La densité bâtie et démographique ainsi que la concentration des réseaux techniques et de circulations présents à Hong Kong illustrent involontairement le concept de ville compacte. Hong Kong est née sans grande théorie urbanistique, seul le pragmatisme a guidé sa construction et son évolution. La signature stylistique de la ville est surtout issue de la conjugaison de paramètres économiques et géographiques. À l’origine les rives n’étaient pas très larges et la majeure partie de l’île ce résumait à des pentes abruptes et une végétation ultra-dense. Premièrement, Hong Kong était une place stratégique pour le commerce de l’Empire Britannique.
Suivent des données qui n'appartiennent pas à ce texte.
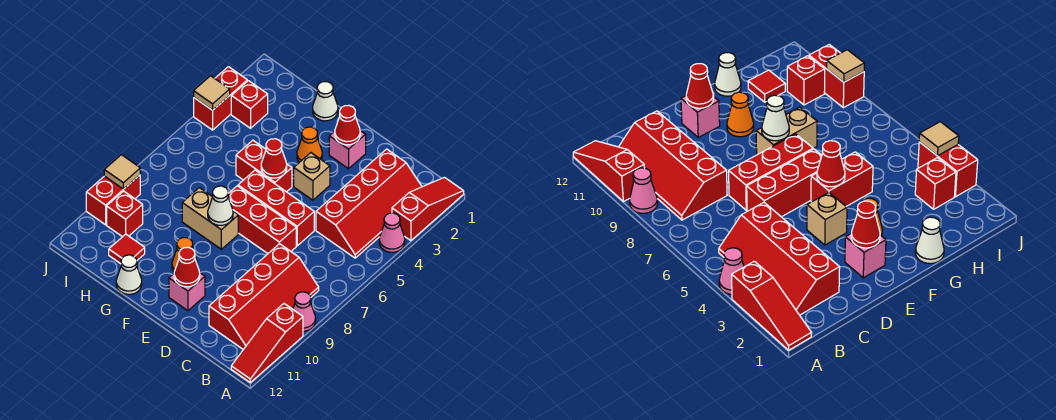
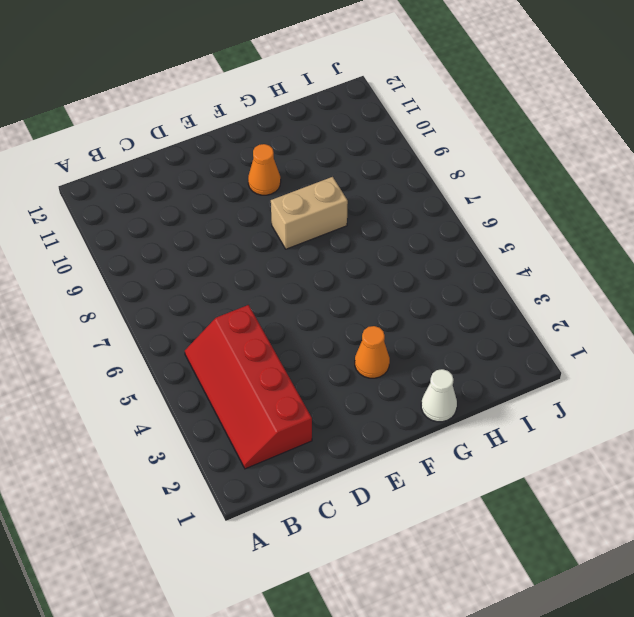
none -> red slope A1:A3 level 1 top 3
none -> pink cone A4 level 1
none -> pink cone A9 level 1

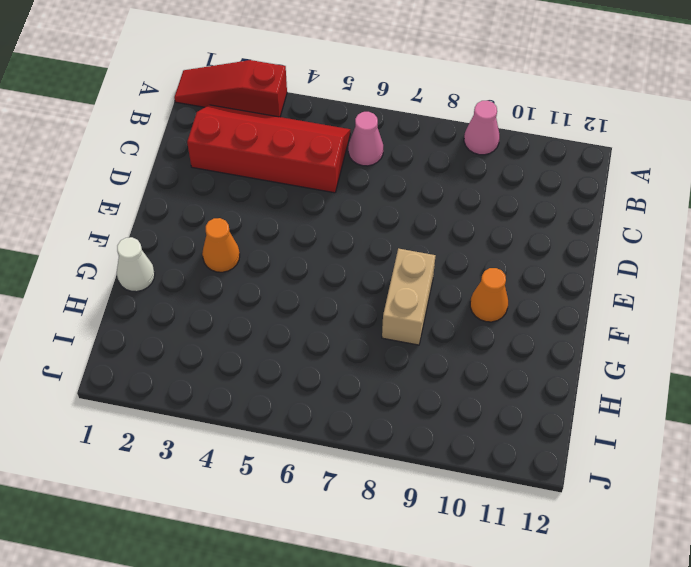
pink cone B6 level 1 -> pink cone A4 level 1
none -> red slope A10:A12 level 1 top 10
none -> red slope B8:C11 level 1 top C
none -> red brick D6:F6 level 1

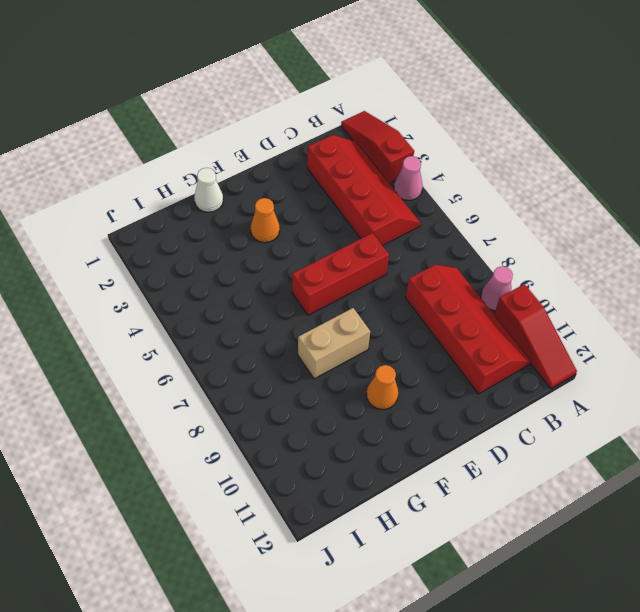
none -> red brick D7:F7 level 1
none -> pink brick E2 level 1
none -> tan brick E4 level 1

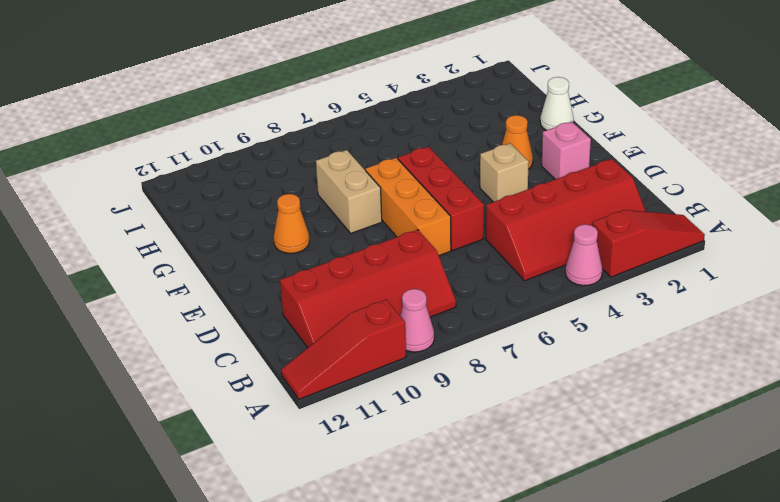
orange brick D7:F7 level 1 -> red brick D7:F7 level 1
none -> pink brick E11 level 1
none -> red brick F5:G5 level 1
none -> white cone G12 level 1

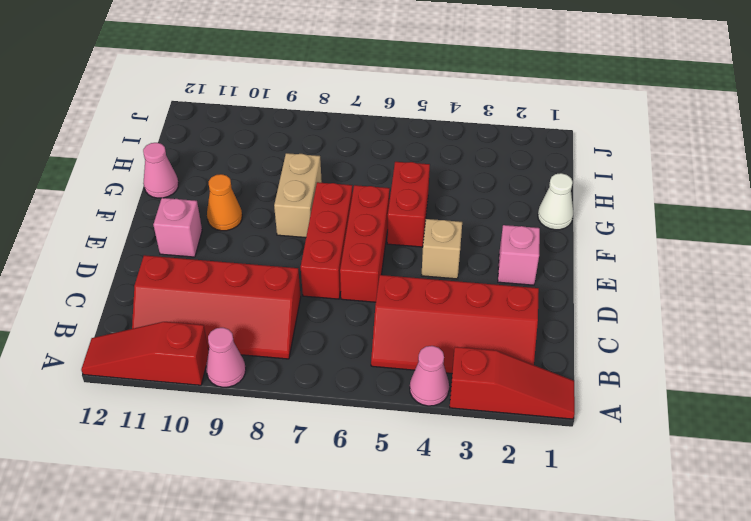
pink cone G12 level 1 -> white cone G12 level 1
none -> orange cone F3 level 1
none -> red tile H11 level 1
none -> red brick I3 level 1

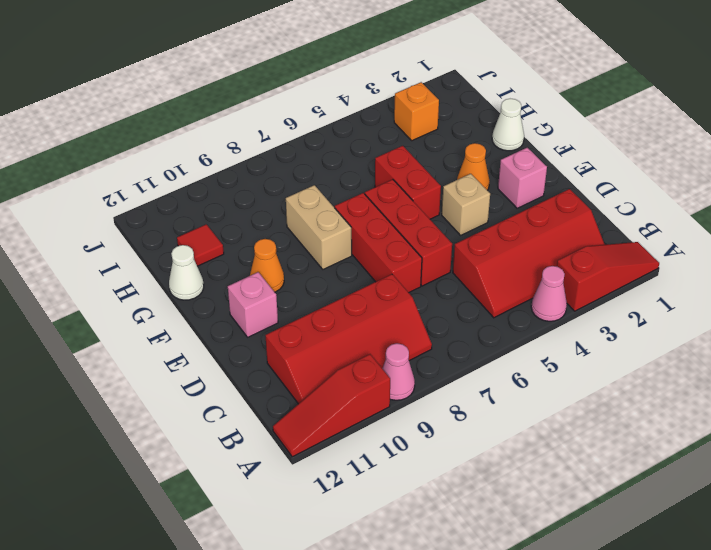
orange brick I3 level 1 -> red brick I3 level 1
none -> red brick I10 level 1
none -> red brick J3:J4 level 1
none -> red brick J9:J10 level 1

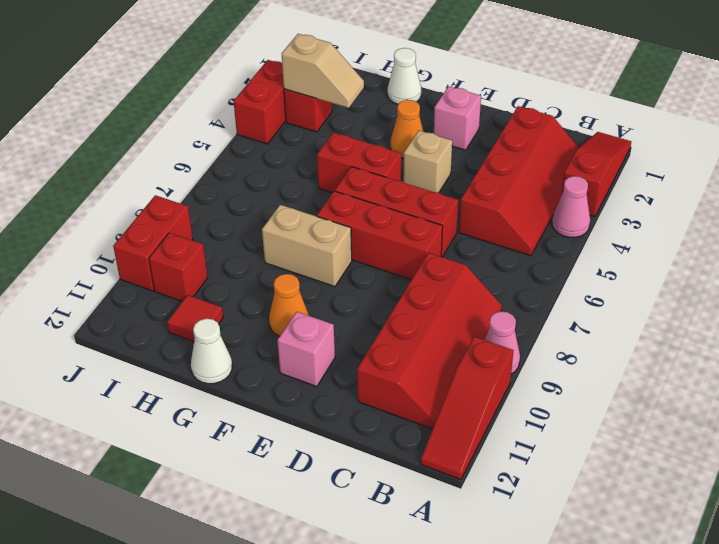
tan slope H3:I3 level 2 top I -> none
none -> red cone E2 level 2
none -> red cone E11 level 2
none -> red cone F5 level 2

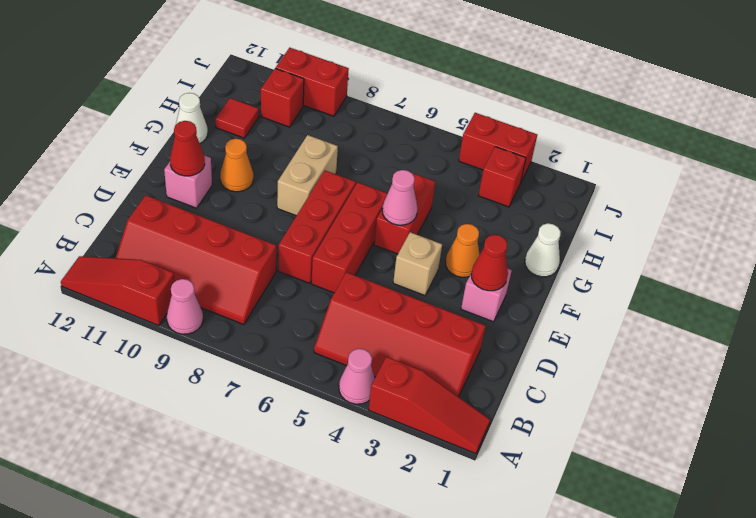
pink cone F5 level 2 -> red cone F5 level 2
none -> white cone F8 level 2
none -> tan tile J4 level 2
none -> tan tile J9 level 2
Du fait de la profondeur du canal de la péninsule et de la possibilité de connexion avec la Chine continentale, les Britanniques ont installé le port au nord de l’île. Puis, la ville comprimée entre la montagne et l’avancé sur la mer s’est développé linéairement d’Est en Ouest. Les routes principales sont majoritairement parallèles à la mer et ont paramétré la structure de la ville.
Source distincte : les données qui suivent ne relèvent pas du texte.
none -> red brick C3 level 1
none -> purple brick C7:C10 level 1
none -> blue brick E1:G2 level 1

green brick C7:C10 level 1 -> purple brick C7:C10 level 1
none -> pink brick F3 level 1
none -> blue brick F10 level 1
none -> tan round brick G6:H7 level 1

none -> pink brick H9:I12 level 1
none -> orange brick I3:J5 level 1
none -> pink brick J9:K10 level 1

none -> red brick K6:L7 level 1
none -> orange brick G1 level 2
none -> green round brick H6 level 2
Le tissu urbain détermine la trame dans laquelle le bâti se construit et se reconstruit sans cesse. Cette flexibilité de construction suit les logiques de profit économique et tous les bâtiments anciens sont peu à peu remplacés par des tours de plus en plus hautes. Hong Kong, contraint dans un périmètre constructible strictement délimitée (entre la mer et la montagne) ne peut s’étendre que verticalement. Cette contrainte a forgé son apparence. Aux côtes ultra-urbanisées se juxtapose une nature dense et impénétrable. La verticalité n’est pas un phénomène cantonné à un quartier spécifique, mais une caractéristique de l’ensemble du territoire constructible. C’est cela qui rend Hong Kong unique.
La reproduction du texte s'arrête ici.